Some of the thoughts and impressions which were mentioned in the survey conducted after the safety presentation were:

• It was a very interesting lecture with many specific details about the accident.

• It was meaningful in that it was an opportunity to learn about an approach to safety in another industry. The detailed explanation of the lapse in management regarding the detached thermal insulation on the Columbia was very interesting, and it gave me a renewed appreciation for the importance of management. It was instructive to know that, even in different industries, approaches to safety are the same. If there had been more time, I would have liked to hear about the period up to the resumption of shuttle operations.

• With regard to the analysis of the space shuttle accident and the lessons learned as an organization regarding safety culture, the presentation provided examples of multifaceted, in-depth assessments, which were also directly applicable to people involved in nuclear power and were extremely beneficial. I thought it was interesting how the example of a shape memory alloy also applied to the organizational climate.
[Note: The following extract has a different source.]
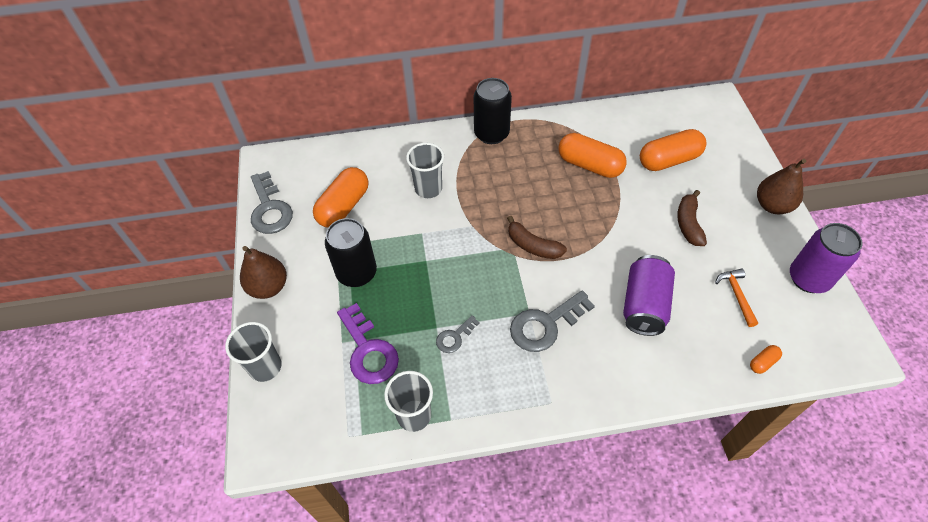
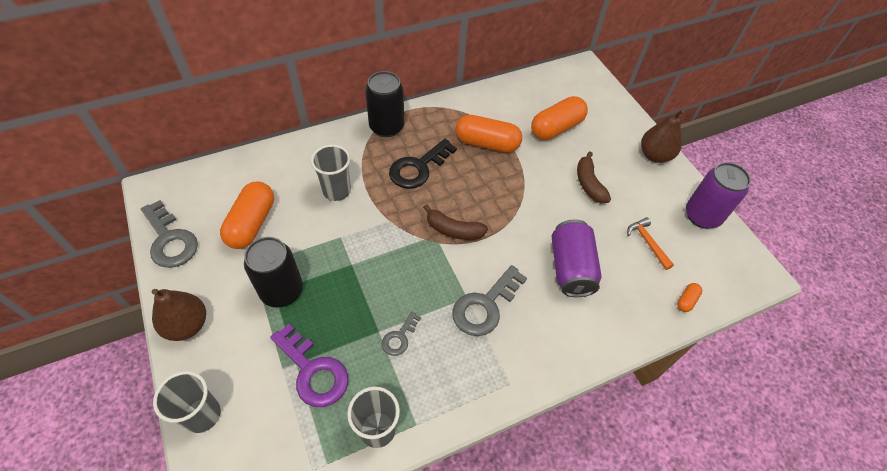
camera: 20 degrees left, 0 degrees up
(513, 179) = (418, 168): none -> black key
I think it is important to repeat and spread the information received from this kind of talk.

 

Safety information exchange session

Safety information exchange session

Based on a request from NTF, Yoshikazu Wakashima, senior managing researcher at Nippon Nuclear Fuel Development Company Limited, came to the Safety Information Exchange Session and gave a detailed presentation of the "reports on potentially dangerous minor incidents," which were drawn from the peer review at Nippon Nuclear Fuel Development Company Limited. After the presentation, opinions were exchanged regarding the above-mentioned activities.